In the event of an unsuccessful Dig for Treasure, never fear, money can be made at one of the two exciting contests. Jo Brandt took home $$$$$$ in the Fifth Annual Scarecrow Contest last year. And Windy Gallagher won the Fairy Garden House Contest taking home $$$$ for basically throwing up some household objects and other found items onto a green mat. I’ve seen 1970’s recipe cards that looked better.
While you might think that the look of fear in this girls face is from a 7 guage needle providing some type of inoculation to a terminal childhood disease, she is in fact, getting a tattoo done by a pirate. When not scarring little kids for life, the lovely pirate spends her time in the Magic Garden, singing (though most likely lip-syncing) songs of magic and piracy. Rumor has it that Britney Spears will be making a guest appearance as a saucy pirate in the Magic Garden at some point this season.
Why, they’ve all obviously completed the NEW Pirate Ship Obstacle Course. Having successfully navigated two incredibly complex slides and stood in an agonizingly long line in the hot sun, the pirates are now free to delight the crowds at the Great Pocono Pumpkin Festival.
So far you’ve entertained the kids with Unlimited Hayrides, explored both a Magic Garden AND some Enchanted Woods and petted animals both big and small. You’ve dug for treasure and commemorated your trip to the Great Pocono Pumpkin Festival with a tattoo. You may have even taken a Pony Ride, gotten your Face Painted, or engaged in other “Activities” (which seem to consist of dropping your small child into a pen filled with metal Tonka Toys recalled sometime in the late seventies).
But the best is yet to come. Check out the pure insanity of the NEW 3D Adventure.
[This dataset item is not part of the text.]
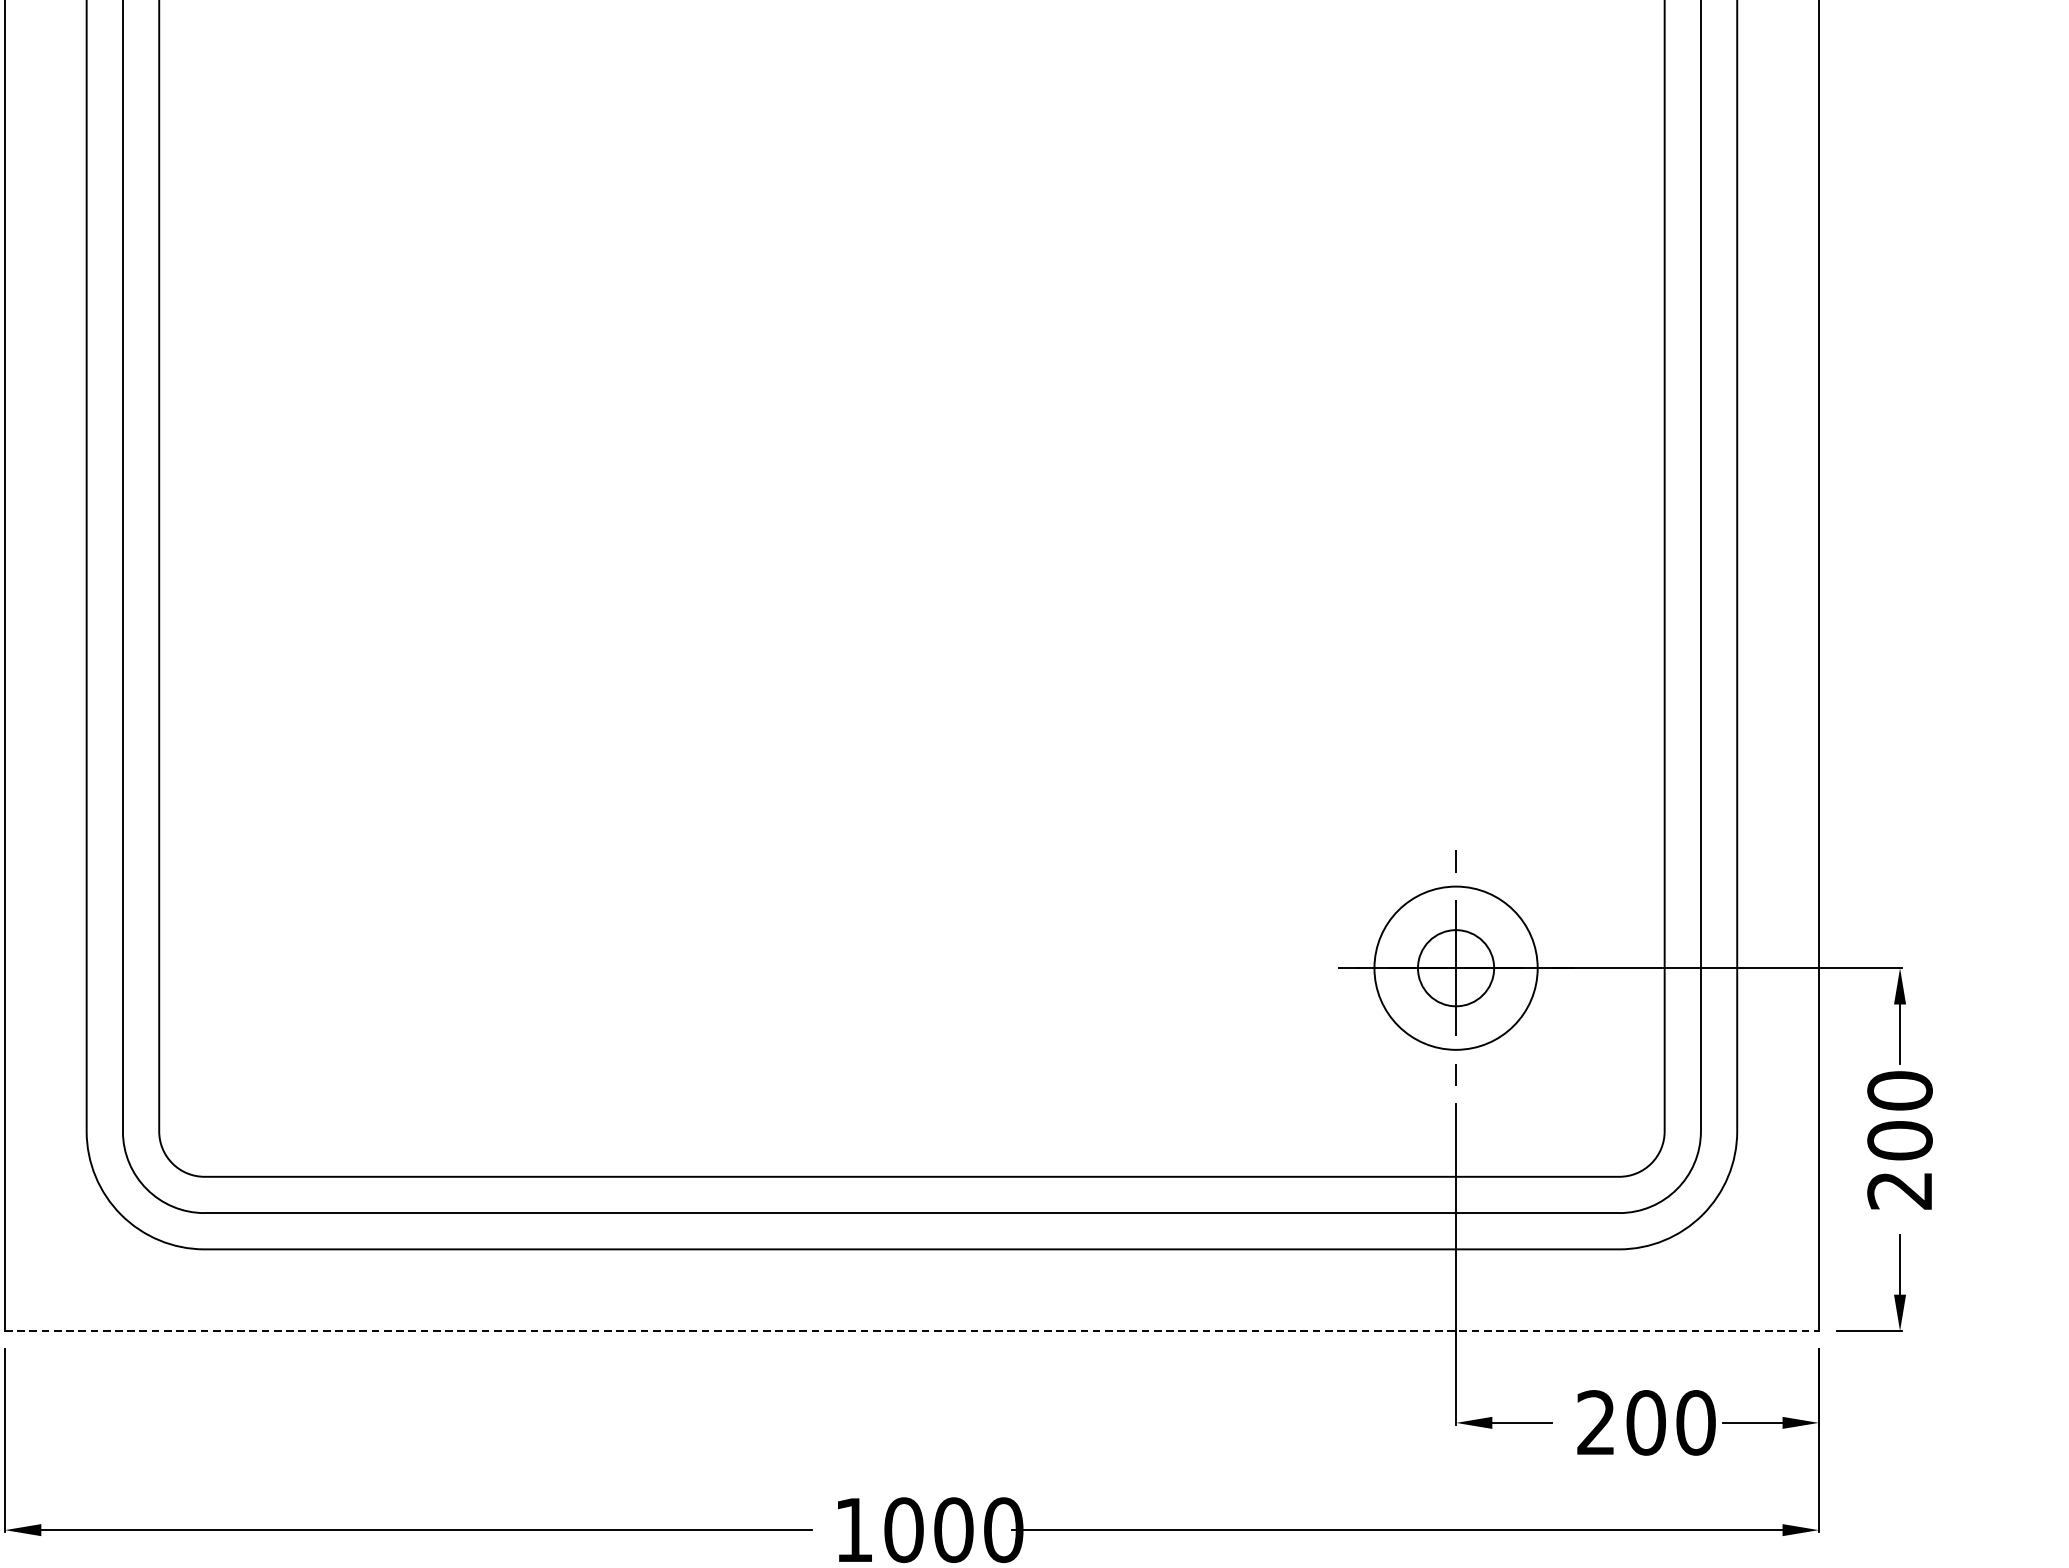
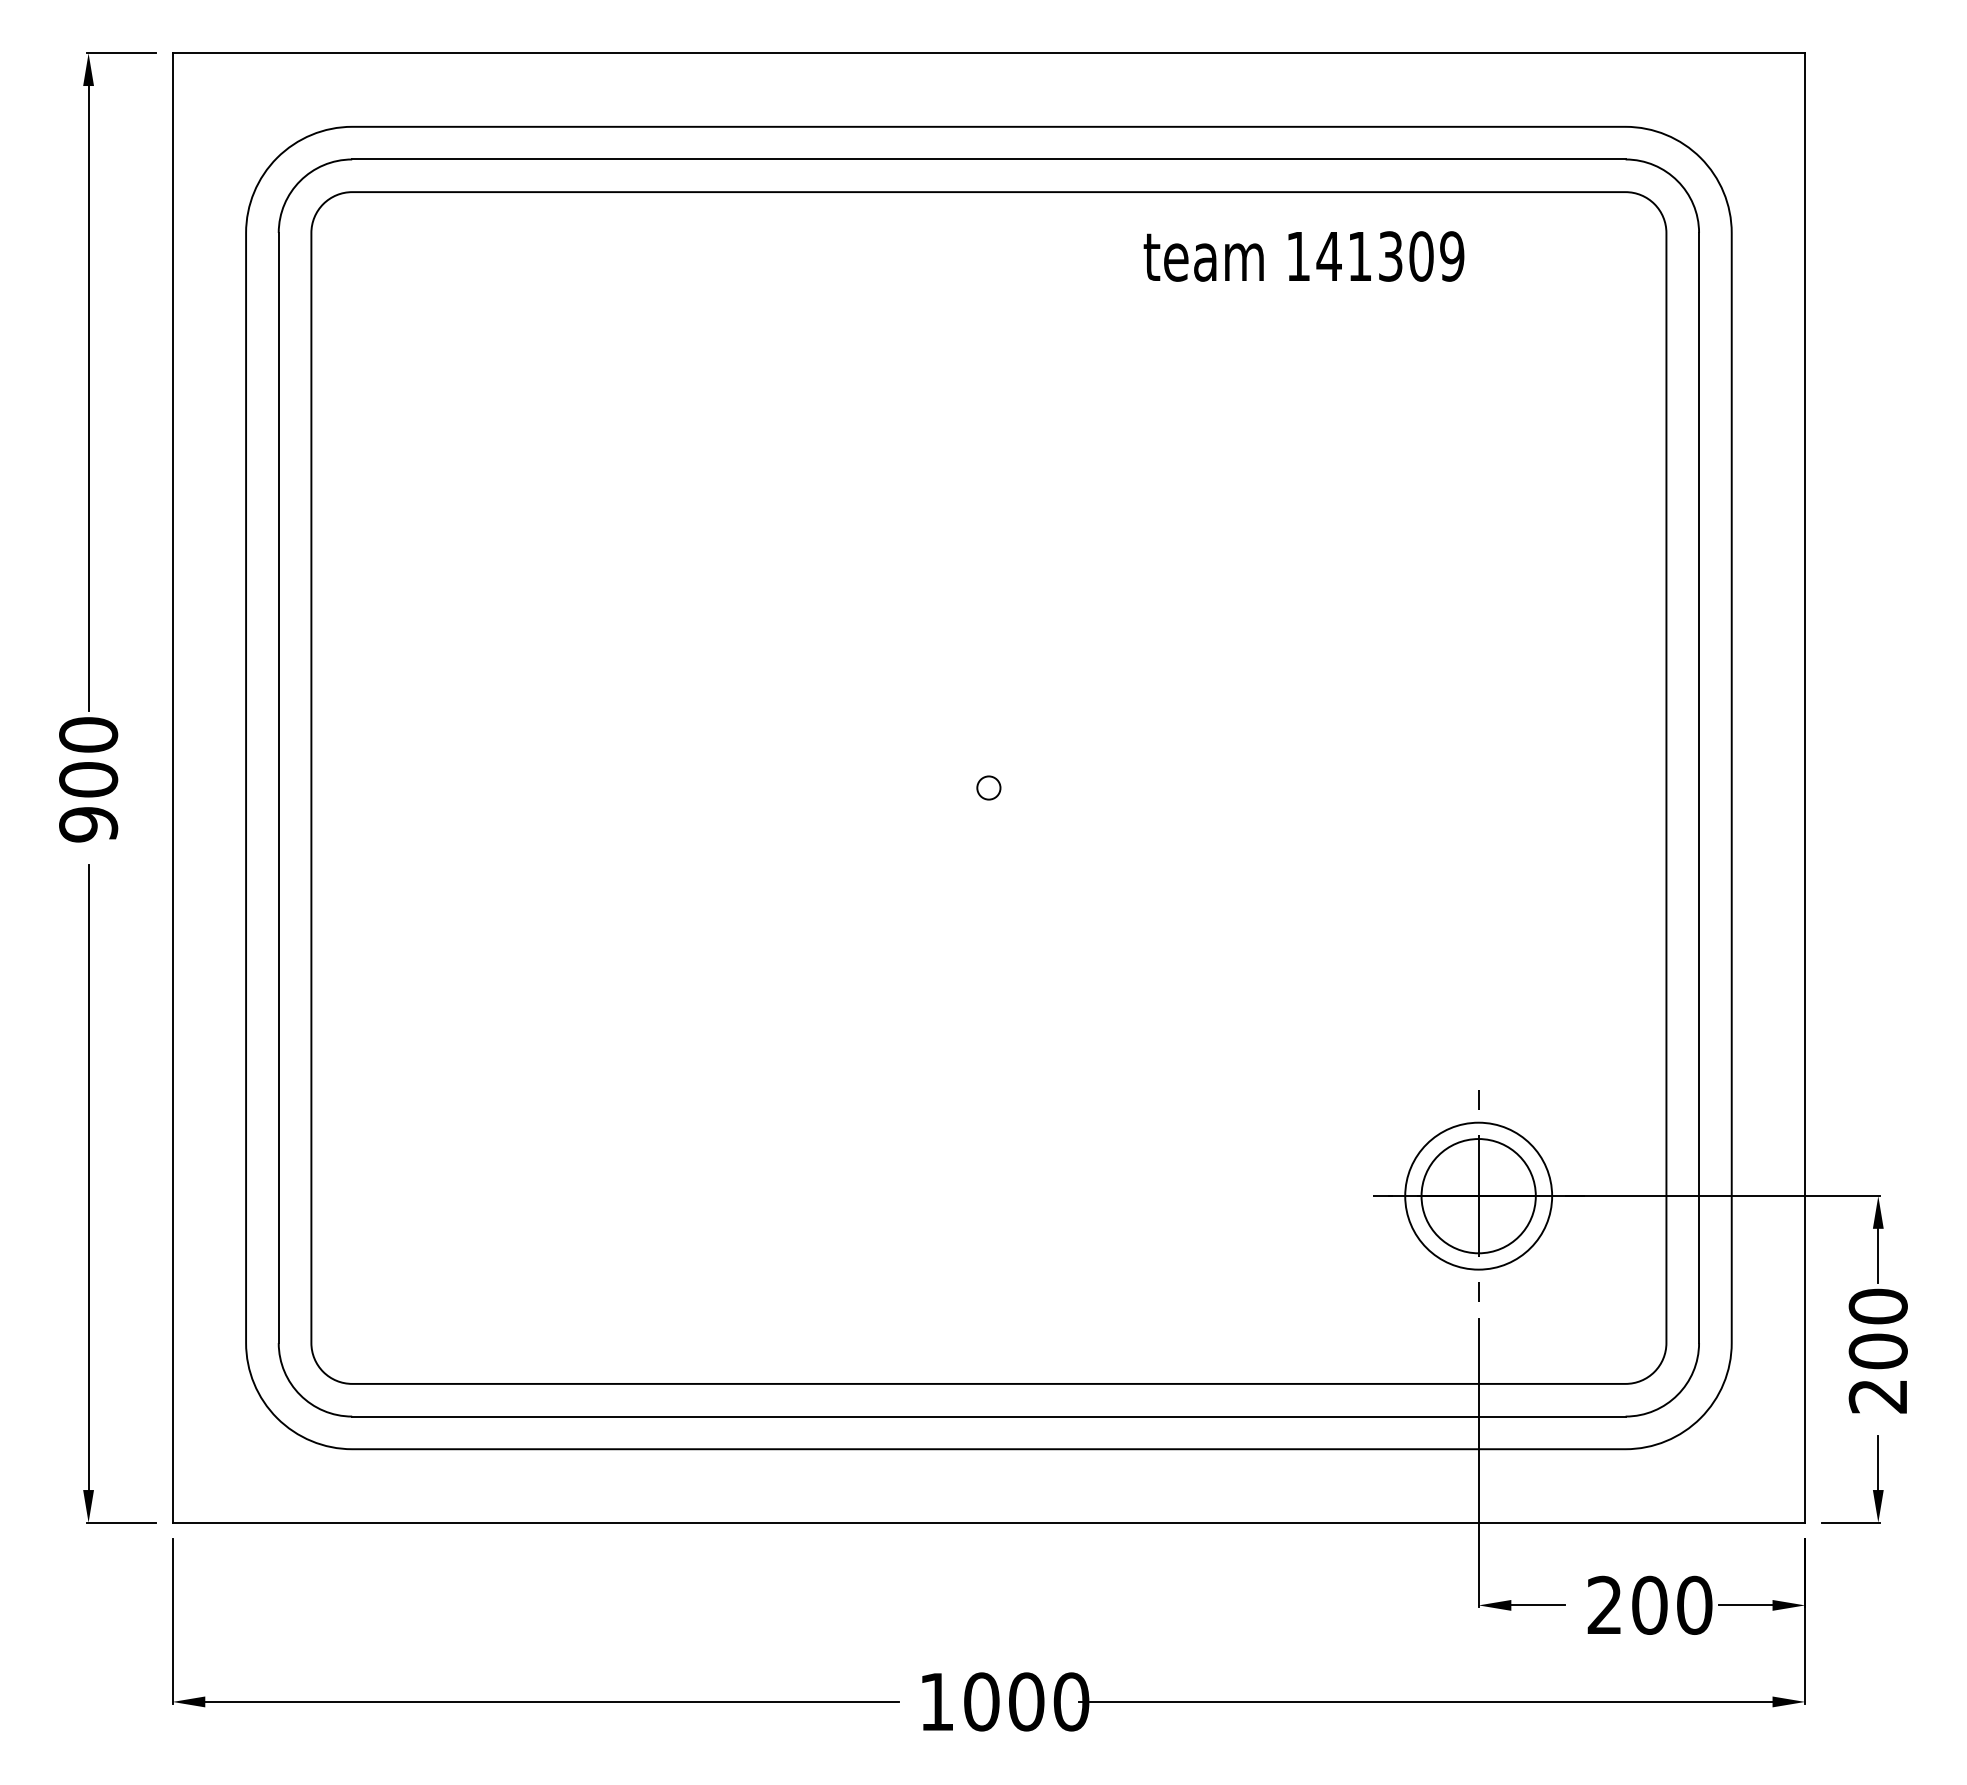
circle: (911, 514) -> (988, 787), added
circle: (1455, 968) -> (1478, 1196), size x1.67
line: (912, 1330) -> (989, 1522), dashed -> solid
Crazy clocks, Sonic the Hedgehog, a fluorescent goat and some type of Groot wannabe in the form of a log with a light bulb for a nose all leap out and surround you with three dimensional illusion.
The Great Pocono Pumpkin Festival wouldn’t be complete without a few pumpkins. This year, there is a Bigger & Better Gourd Grenade. While the Bigger & Better claims are unsubstantiated, what can be said is that it is safer. This year, no real gourds will be launched in the Gourd Grenade. All gourd launching will be performed through the magic of Photoshop 1.0. Simply pull back on a giant rubber band and use your imagination of what it would be like to watch a big pumpkin soar majestically through the air before smashing into bits. I’m going to guess the organizers of the Great Pocono Pumpkin Festival are fans of the Amazing Race and saw this footage and decided that the use of an actual gourd could be hazardous. Very hazardous.
With the sun most likely setting and a day full of activity complete, the time eventually comes to select an actual pumpkin to take home. All pumpkins are $3. Or they aren’t. All pumpkins are $3 (& up). Undoubtedly, the size of the pumpkin sets the price. If you would like to take home a miniscule gourd too small to carve a single snaggled tooth into, you most certainly will be able to find a $3 pumpkin. If you would like a child size pumpkin to carve an intricate likeness of a pirate into, you’re going to need to go back and Dig For Treasure a bit more.
The Great Pocono Pumpkin Festival is open weekends in October. It is conveniently located to pretty much nothing, so book a room at the nearby Waldorf Hotel and make a weekend of it. And don’t forget to say hello to this lovely random Victorian woman on the way out. Tell her Shea Magazine sent you. Perhaps she’ll give you a free gourd.